What Does Breaking the Cycle Mean?

The reality of what I had done to myself hit me like a ton of bricks! How did I get here? Why didn’t I put down that bag of chips? Why did I press past that satisfied feeling and get that third piece of fried chicken? Day in and day out, eating Reesie cups and whole bags of red licorice in one day, My God! Standing there looking at myself in the mirror, I could no longer see that fit and trim physic. Now pounds of fat and cellulite had moved in and taken its place. I had a problem, and after many years, I had to face the music. I had an eating problem that developed due to trying to cope with negative issues. I had to do something about this NOW! I had to break this cycle!

Breaking cycles means ending a repetitive pattern of behavior or thoughts that have become damaging to the mind, body, or soul. Simply put, a situation arises, and we have thoughts of stress, anxiety, or fear. As a result of those feelings and emotions, we begin engaging in behaviors that negatively impact the situation (in this case).

Change does not come quickly, but to succeed, we have to understand the elements of changing behaviors and breaking negative cycles:

  1. Getting Ready for change - getting resources and avenues for support to make a lasting change

  2. Barriers to change - knowing that there are things that can prevent you from change, like your mindset.

  3. Relapse- know your triggers, those events, emotions, or interactions that could tempt you to return to old behaviors.

Change is not easy, but once you recognize and embrace the fact that you have to break the cycle of negative behaviors (addictions) such as overeating, sex addiction, addiction to alcohol, smoking, lying, being overly critical, abuse, co-dependency, self-sabotage, or a victim mentality, to name a few (this list is long).

No matter what it is, knowing the following six steps to behavior change will aid in your success in breaking out of these negative vicious cycles.

#1 – Pre-contemplation – the person is not considering a change here.  People in this stage are often described as "in denial." They feel that what they are doing is not hurting anyone. If you are in this stage, you can begin by asking yourself some questions. Have you ever tried to change this behavior in the past? How do you recognize that you have a problem? What would have to happen for you to consider your behavior a problem?

 

#2 – Contemplation – When a person becomes aware of a problem and realizes the benefits that the change will bring in their lives as they consider the costs (what they will have to stop or the time it will take to make the change. Here, they may view the change as a process of giving up something rather than a means of gaining control of their lives (emotionally, mentally, or even physically.

 

#3- Preparation – Here, the person experiments with minor changes (exercising a little, drinking less, smoking less, etc.) before committing to a new regimen of activities that will bring about the needed change. At this stage, it will help to prepare a list of motivating statements and write out goals. Some support groups and counselors can offer further information for encouragement and structure.

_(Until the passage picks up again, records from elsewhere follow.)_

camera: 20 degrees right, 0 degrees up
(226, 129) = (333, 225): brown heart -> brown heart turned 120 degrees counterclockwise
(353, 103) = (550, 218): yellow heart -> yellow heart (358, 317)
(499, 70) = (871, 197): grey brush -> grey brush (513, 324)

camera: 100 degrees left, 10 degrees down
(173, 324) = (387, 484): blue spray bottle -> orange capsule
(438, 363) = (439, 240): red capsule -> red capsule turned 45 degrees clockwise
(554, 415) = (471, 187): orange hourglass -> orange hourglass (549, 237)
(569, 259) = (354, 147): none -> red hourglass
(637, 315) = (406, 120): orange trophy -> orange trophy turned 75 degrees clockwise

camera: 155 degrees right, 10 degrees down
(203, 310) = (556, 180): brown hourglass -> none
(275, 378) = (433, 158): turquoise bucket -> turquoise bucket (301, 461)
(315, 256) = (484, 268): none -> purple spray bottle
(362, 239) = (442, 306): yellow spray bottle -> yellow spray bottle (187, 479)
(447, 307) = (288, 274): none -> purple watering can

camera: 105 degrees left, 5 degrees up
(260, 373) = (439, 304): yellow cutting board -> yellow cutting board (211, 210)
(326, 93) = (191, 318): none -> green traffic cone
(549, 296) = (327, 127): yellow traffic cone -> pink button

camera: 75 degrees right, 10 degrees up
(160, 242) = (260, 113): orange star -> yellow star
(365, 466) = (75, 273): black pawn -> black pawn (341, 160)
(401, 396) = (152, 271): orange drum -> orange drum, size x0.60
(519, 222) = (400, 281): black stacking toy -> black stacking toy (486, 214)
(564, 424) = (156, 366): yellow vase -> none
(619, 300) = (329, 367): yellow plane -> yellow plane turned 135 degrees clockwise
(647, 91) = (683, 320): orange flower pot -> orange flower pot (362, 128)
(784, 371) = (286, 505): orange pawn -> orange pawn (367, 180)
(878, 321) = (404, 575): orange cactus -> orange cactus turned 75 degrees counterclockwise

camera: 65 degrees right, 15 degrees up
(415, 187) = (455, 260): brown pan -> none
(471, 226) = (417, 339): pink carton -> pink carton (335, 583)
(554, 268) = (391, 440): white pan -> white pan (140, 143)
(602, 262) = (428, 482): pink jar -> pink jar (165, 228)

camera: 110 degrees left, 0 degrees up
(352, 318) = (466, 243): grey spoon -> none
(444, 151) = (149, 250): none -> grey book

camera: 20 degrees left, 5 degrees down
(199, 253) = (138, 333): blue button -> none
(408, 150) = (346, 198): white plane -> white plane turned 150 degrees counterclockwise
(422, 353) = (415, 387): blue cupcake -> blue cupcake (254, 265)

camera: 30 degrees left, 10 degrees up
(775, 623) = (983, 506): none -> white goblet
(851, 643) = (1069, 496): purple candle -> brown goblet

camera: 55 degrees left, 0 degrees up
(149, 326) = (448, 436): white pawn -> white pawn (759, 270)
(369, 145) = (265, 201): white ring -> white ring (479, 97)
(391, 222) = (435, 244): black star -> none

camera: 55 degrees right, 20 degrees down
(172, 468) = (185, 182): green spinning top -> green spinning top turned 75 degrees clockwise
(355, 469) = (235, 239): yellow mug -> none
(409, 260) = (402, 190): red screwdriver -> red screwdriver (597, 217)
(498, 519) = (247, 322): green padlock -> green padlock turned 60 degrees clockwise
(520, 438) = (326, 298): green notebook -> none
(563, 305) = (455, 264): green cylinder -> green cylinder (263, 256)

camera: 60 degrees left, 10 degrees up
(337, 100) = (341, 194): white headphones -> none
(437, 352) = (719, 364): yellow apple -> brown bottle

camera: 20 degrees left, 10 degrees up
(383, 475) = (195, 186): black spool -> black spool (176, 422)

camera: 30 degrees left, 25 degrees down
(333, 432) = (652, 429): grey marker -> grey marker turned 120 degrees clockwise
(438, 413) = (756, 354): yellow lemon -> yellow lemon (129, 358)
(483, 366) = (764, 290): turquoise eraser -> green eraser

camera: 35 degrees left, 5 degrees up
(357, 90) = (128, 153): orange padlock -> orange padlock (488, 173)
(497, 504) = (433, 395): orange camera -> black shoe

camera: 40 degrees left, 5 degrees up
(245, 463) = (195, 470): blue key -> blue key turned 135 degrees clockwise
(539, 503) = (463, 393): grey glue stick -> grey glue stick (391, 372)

#4 – Action – Direct action to accomplish goals. Here, the person is actively involved in their behavior change, armed with plans, checklists, motivational music and statements, and a made-up mind to reach their goals for change to break out of their negative cycle of behavior. Rewards for steps of success are essential for reinforcing the process of change the person is working through.

#5 – Maintenance – Here, the person successfully avoids old behaviors and keeps up new behaviors for positive change; remember, it takes the average person 21 days to make a new habit. A person must successfully avoid former behaviors while focusing on the recent positive behavior.

If you falter, don’t be too hard on yourself or give up. Instead, remind yourself that it was just a minor setback. As you will learn in the next stage, relapses are common and are part of making a lifelong change.

#6 – Relapse – Triggers.  This is a common occurrence in behavior change. Start over. Don’t let setbacks undermine your self-confidence. Change happens gradually, and relapse is a common occurrence.  It is a part of the process.

In any behavior change, relapses are a common occurrence.4 . When you go through a relapse, you might experience feelings of failure, disappointment, and frustration.

The key to success is not to let these setbacks undermine your self-confidence. If you lapse into an old behavior, please look at why it happened. What triggered the relapse? What can you do to avoid these triggers in the future?